8人同時のキャンペーンプレイや、オンラインベースの8人協力プレイ、(16人ではなく)60人の同時ネット対戦など様々なゲームモードが用意されているのも特徴。「今作はとにかく“スケール”がテーマになっている。前作の舞台がイギリス主体だったのが、今作ではアメリカ全土へ“スケール”アップする。高層ビル並みの巨大なボスエイリアンに挑むスケール感の表現。全長1マイルの母船に乗り込んでいくスケール感も今作のウリだ。そしてオンラインプレイの“スケール”も大きくなっている」(Price氏)
■ 「Little Big Planet」は秋発売!~プレゼンツールにもなる「LBP」!? 「今、ユーザーが作成したコンテンツの存在がゲームのあり方を変えようとしています。このユーザー作成コンテンツを積極的にゲームに取り込んだのがPS3専用タイトル『Little Big Planet』(LBP)です。LBPはユーザーがゲームを作っていくことができ、それがソーシャルネットワーキングをも育みます。LBPは6才の娘さんと一緒にプレイしてもいいし、ハードコアゲーマーの仲間と競い合うこともできる全く新しいゲームなんです」(Tretton氏) と、ここでユニークな試みが行なわれた。それはSCEAの2008年前後のビジネス方針のプレゼンテーションに通常のスライドではなくて、LBPを活用したコンテンツで行なわれたのだ。

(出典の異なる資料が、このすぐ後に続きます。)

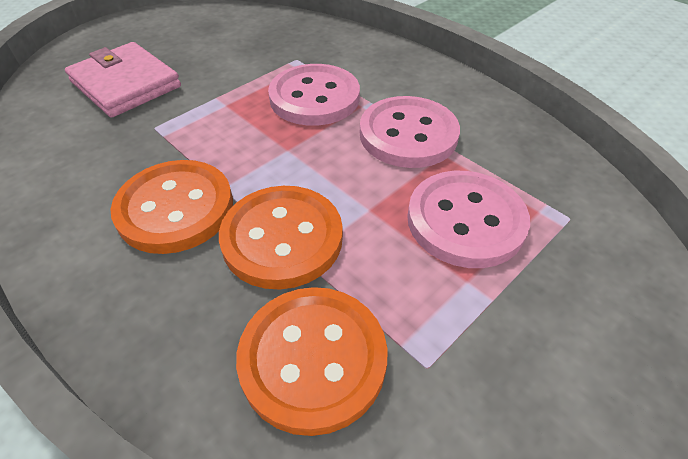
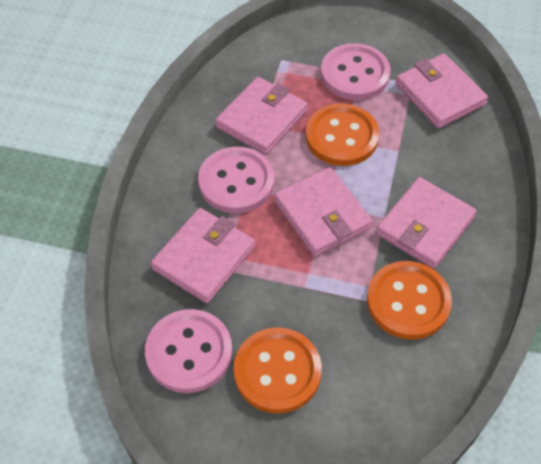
pink wallet: 1 -> 5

内容そのものはオーソドックスだったが、見せ方がとても楽しげで、LBPの楽しさが伝わってくるものだったので写真とキャプションでプレゼン内容をフォローしておきたい。なお、「Little Big Planet」そのものは2008年10月に発売が開始される予定となっている。
■ 未だPS2は現役である
PS2には2008年内で130タイトルの新作がリリースされる予定であり、人気プラットフォームであることを強調した。
PS2は129ドルという低価格ぶりが好評を博し、カラオケゲーム「Singstar」、音楽ゲームの「ROCKBAND」、「Guitar Hero」などを遊ぶためのパーティゲーム専用機の感覚で未だに売れ続けているのだという。
PS2人気タイトルといえば2006年より発売され未だ売れ続けているカラオケゲーム「Singstar」だ。PS2版は1,500万本を売り上げ、PS3版も2008年初頭に発売が開始され、オンライン提供される追加楽曲のダウンロードセールスが190万曲にもなったという。SCEとしてはゲーム機の最新ハードを売ることだけに固執せず、すでにあるプラットフォームがフル稼働するようにニーズがあれば前世代機にもゲームをどんどん提供していく姿勢を心がけていくのだそうだ。これは、ゲームユーザーにとっては心強いが、カジュアルゲーマーがPS3にやってこない元凶にもなっているので悩ましい話ではある。
■ PLAYSTATION Network最新事情
2006年の11月のPS3の発売後、PSNユーザー数は400日で500万人、さらにその半分の日数で1,000万人を突破しており、PSNの広がりは爆発的に拡大している。さらに2006年11月のPS3発売以来、PSN上で1億8,000万の有償無償のコンテンツダウンロードがなされたとのことで、コンテンツの提供インフラとしての役割を十分に果たせるとSCEは手応えを感じているようだ。 そこで、SCEはこの夏後半に人気の「ラチェット&クランクFUTURE」の続編「ラチェット&クランクFUTURE~QUEST FOR BOOTY」をPSN上で今夏、14.99ドルにてリリースすることを発表した。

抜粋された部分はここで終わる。